The first was an email I received from a dear friend… “Hope you both get better”, she says. Wait! We’re not sick! We have voluntarily quarantined ourselves as socially responsible adults for these 2 weeks just in case we were exposed – to protect others – not because we have the virus or are sick. Why is it people insist on putting us in the sick category in their minds? And of course, being put in that sick category, automatically makes you the bad guy, the one with ‘the virus which will kill me’, rendering you to almost enemy status. I feel like I need to wear a sign saying “Hey guys, we’re not sick! We’re not out to kill you!

The second incident was the egg tray one described above. I have to give this friend credit. She was willing to bring the eggs to our home. Many would not even do that. Even phone calls from friends have stopped. What? Does this almighty virus even pass through the phone networks? What has happened to us all? We have neighbours who are also healthy but self-quarantined due to travel, who suffered worse than us. We may feel shunned, but they were actively persecuted by their near neighbours. Brothers, sisters, this ought not to be!

How is it that believers in the Christ who conquered death and who was “moved with compassion” for people, can’t show a little compassion for the quarantined and to at least continue to see them for who they are – normal, ordinary human beings who had decided to do the right and responsible thing…for the sakes of these same people who now shun them? I am curious as to how our social interactions will be after the quarantine. Will people still look at us askance, wondering if the 14 days were sufficient to make it safe to interact with us…even within the 6-foot designated safe social distance?

What will I do when my 14-day quarantine is over? I plan to go grocery shopping!
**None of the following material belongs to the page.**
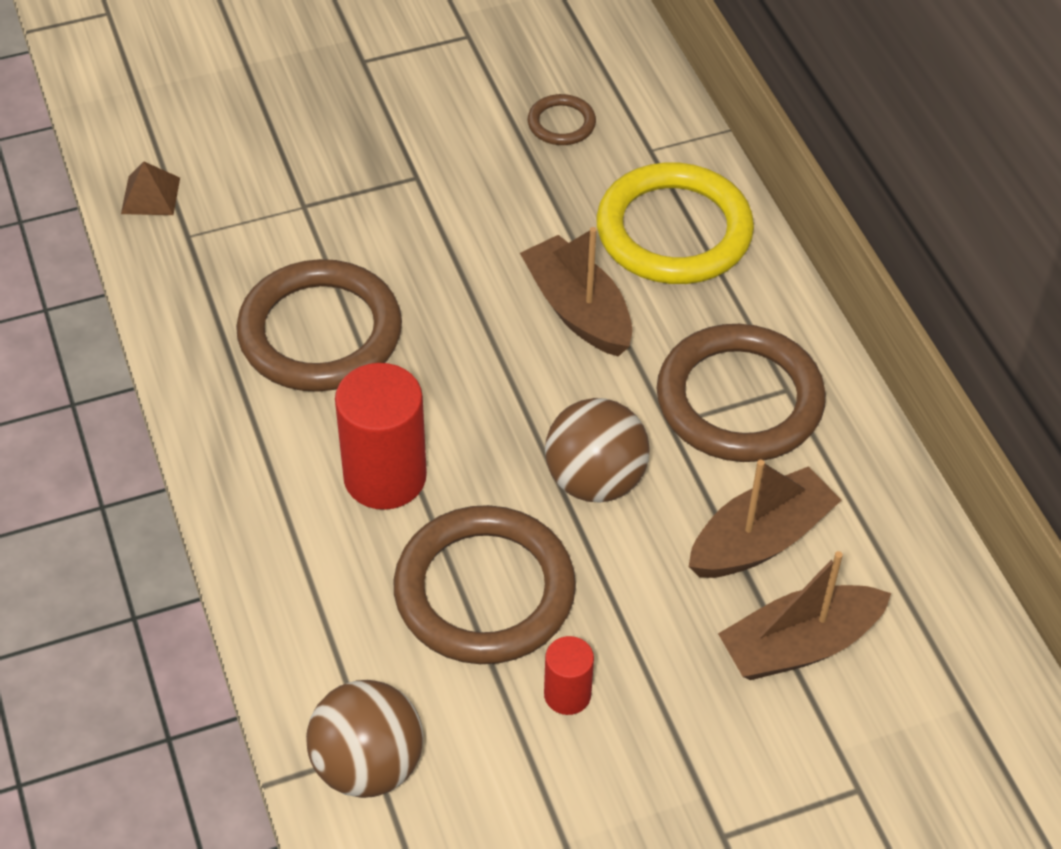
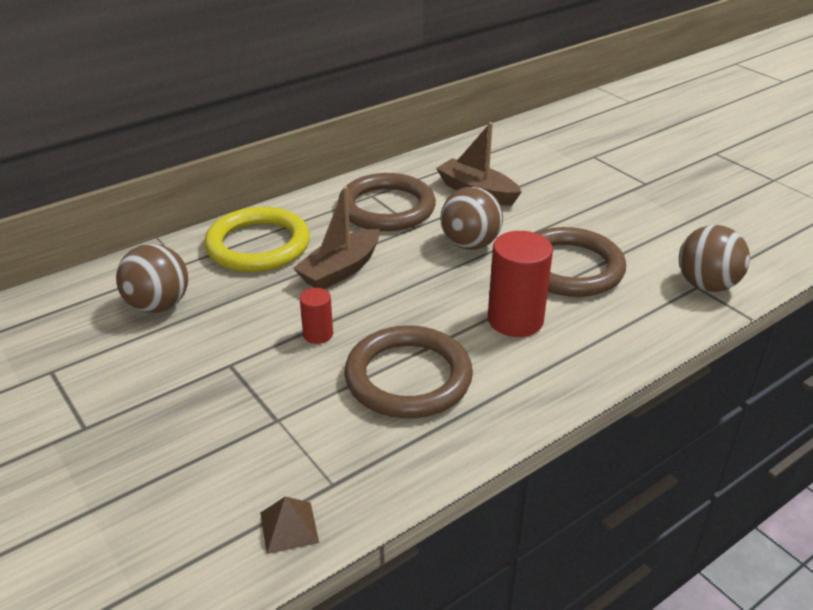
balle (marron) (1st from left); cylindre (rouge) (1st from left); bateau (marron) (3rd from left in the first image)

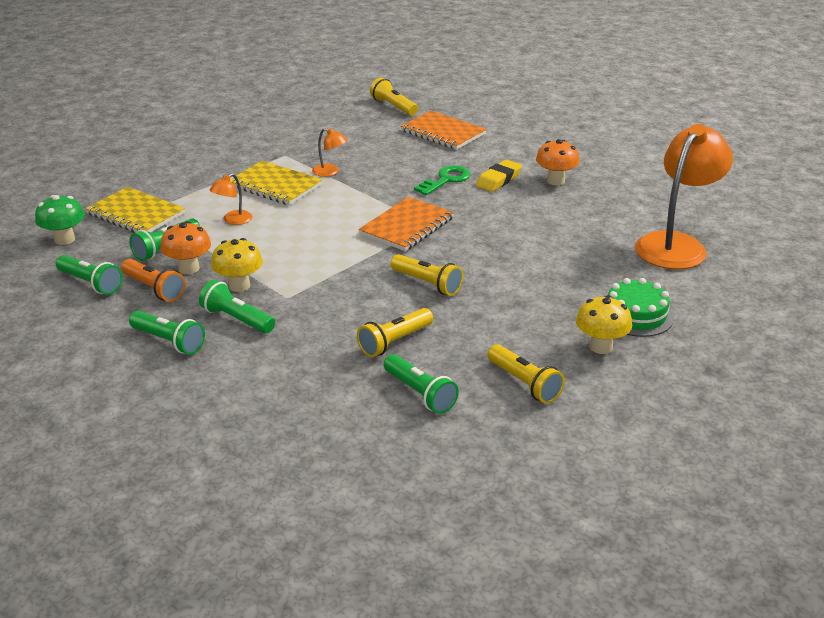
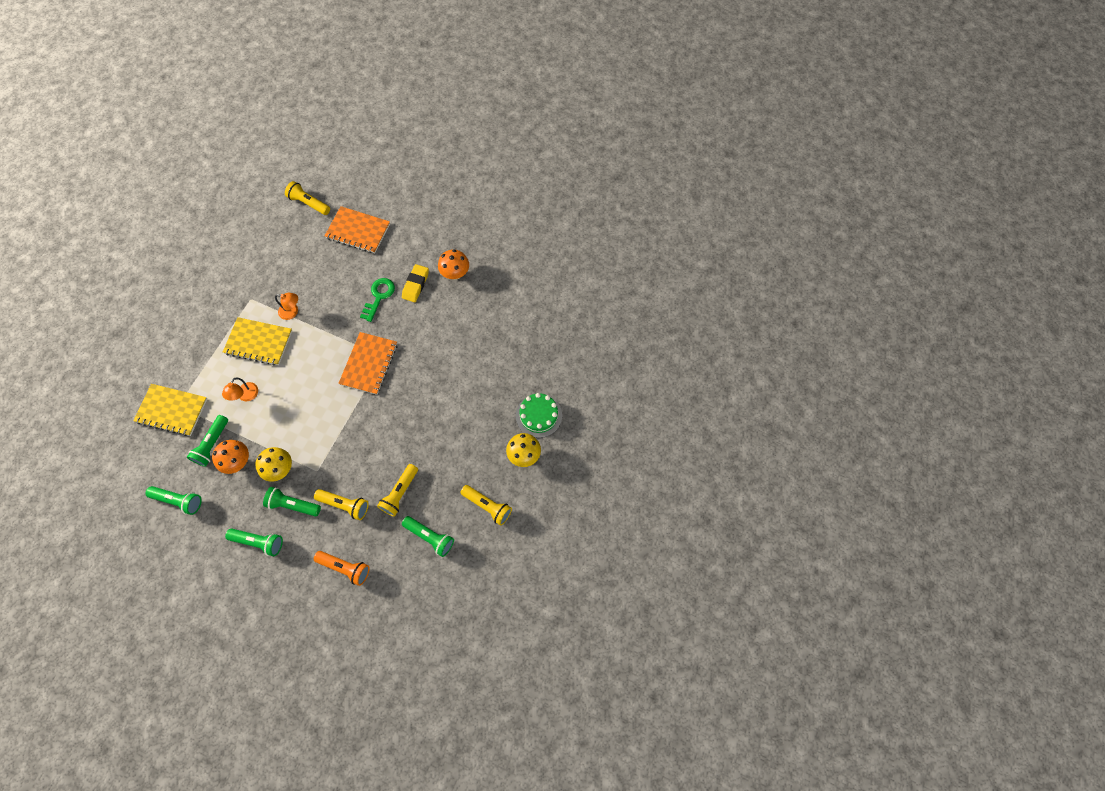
lampe de poche (jaune) (2nd from left); lampe de poche (orange); champignon (vert); lampe (orange) (3rd from left in the first image)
And I plan to take 2 friends with me who have no other transport to our little town for their shopping. It will feel so good to be with other people again (even if only a small group of 3) and to do something so mundane as grocery shopping. I never particularly enjoyed grocery shopping before…until now. Our local church has initiated an emergency food program for families in the area desperately struggling because they cannot work, and they have no other source of income. People can donate funds to a local shop and the owner will account for food bought for these families. It occurred to me the other day that healthy produce for these same people is in short supply. We, at Ukarimu House, are expanding our garden to grow more fruits and vegetables so that we can have plenty to share with neighbours and to send to the shop for the needy families. I am excited about the initiative. It is a small contribution, but could have a positive impact on someone’s life, who might otherwise be despairing – someone who perhaps feels a bit like a leper.

I pray we will not let this pandemic kill community and our compassion for one another. Let’s instead see how we may continue to intentionally build community, even in the new restrictive environment. We are blessed in this age with wonderful technology that can help us with this. Though physical isolation may be necessary, we have no excuse for emotionally isolating anyone or making them feel like a leper. Let us reach out to our neighbours and friends in this difficult time and intentionally build community – for all our sakes.